Mais tout cela ne se passe pas sans heurts. La rebaptisation des rues a bien été votée en avril, mais elle rencontre une certaine résistance locale, et sa mise en place est retardée. Mnyaka Sururu Mboro, de l’association Berlin Postkolonial, organise régulièrement des visites guidées du quartier africain afin d'en expliquer l'histoire. Parce qu’il est une figure connue, et qu’il symbolise médiatiquement le combat pour la rebaptisation des rues, il se heurte régulièrement à l’hostilité des riverains. Une vieille dame du quartier, l’air courroucé, s’est ainsi avancée vers lui, l’interrompant dans son exposé, et lui demandant de ne pas changer le nom de Petersallee, en criant : «Il a combattu les nazis !».
Elle ne parlait pas du même M. Peters. En 1986, pour éviter d’avoir à rebaptiser la Petersallee, les autorités politiques avaient en effet trouvé une astucieuse parade. Cette rue ne rendrait donc plus hommage à Carl Peters, colonisateur célèbre pour ses exactions envers les populations locales… Mais à un homonyme, un certain Hans Peters, politicien chrétien-démocrate qui s’est en effet opposé aux nazis. Petit à petit, les choses évoluent pourtant.
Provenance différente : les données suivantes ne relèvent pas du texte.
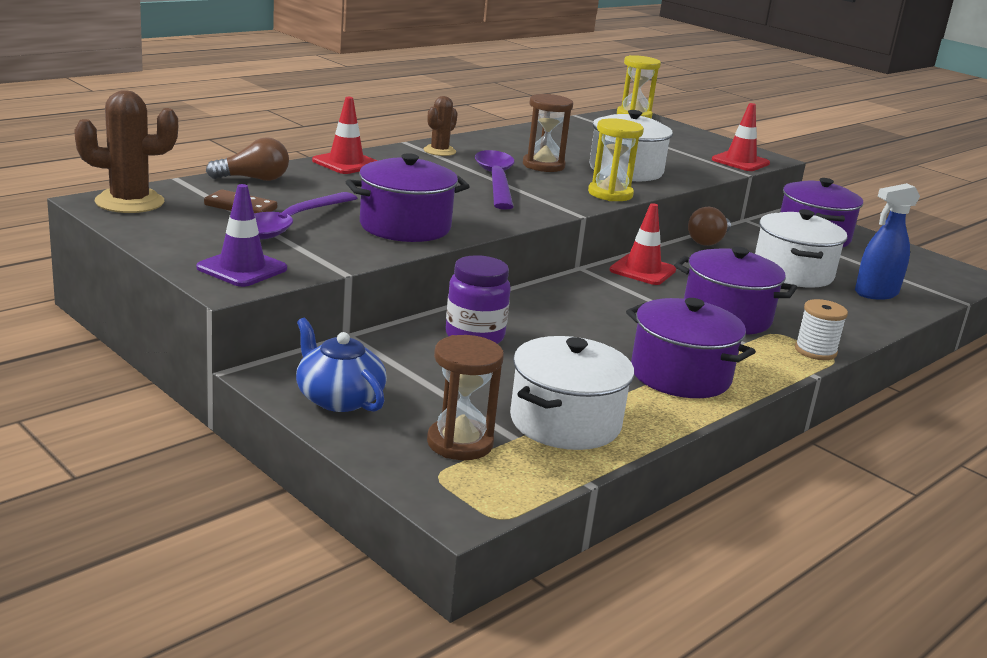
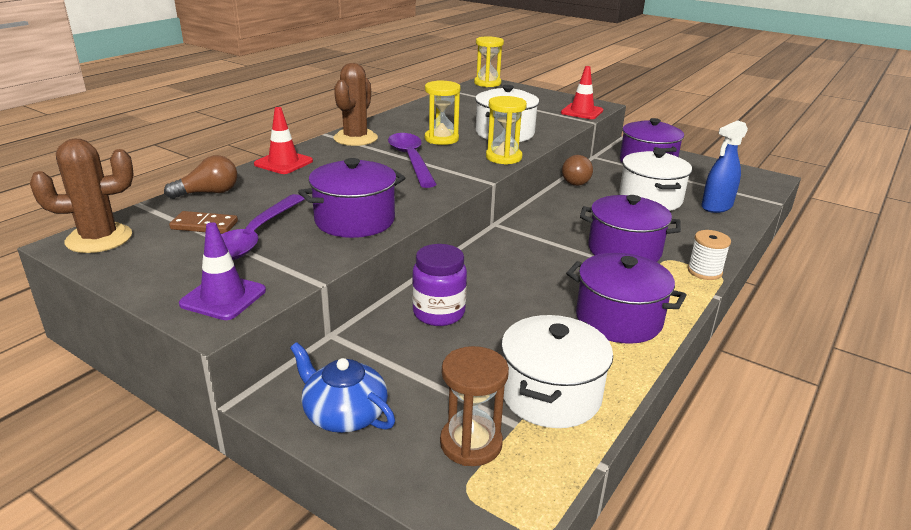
camera: 10 degrees left, 5 degrees up
(439, 151) = (355, 138): brown cactus -> brown cactus, size x1.63
(543, 165) = (441, 139): brown hourglass -> yellow hourglass
(642, 270) = (542, 217): red traffic cone -> none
Le contrat de coalition entre la CDU de Merkel et les sociaux-démocrates signé au printemps dernier évoque ainsi, pour la première fois, l'idée d'un travail de mémoire sur «l'histoire coloniale» du pays.
Juste avant la remise des ossements à la Namibie, la secrétaire d’Etat chargée de la politique culturelle au sein des Affaires étrangères, Michelle Müntefering, estimait que l’Allemagne a «encore fort à faire» pour assumer son passé colonial.
«Il y a dix ans, ces questions ne suscitaient pas autant de débats, analyse Christian Kopp, de l’association Berlin Postkolonial. L’Allemagne, absorbée par son travail de mémoire sur la deuxième guerre mondiale, ne prêtait que peu d’attention à la question coloniale. Et on se défaussait sur les voisins, avec des arguments comme "Regardez la France ou la Grande-Bretagne, c’était bien pire"».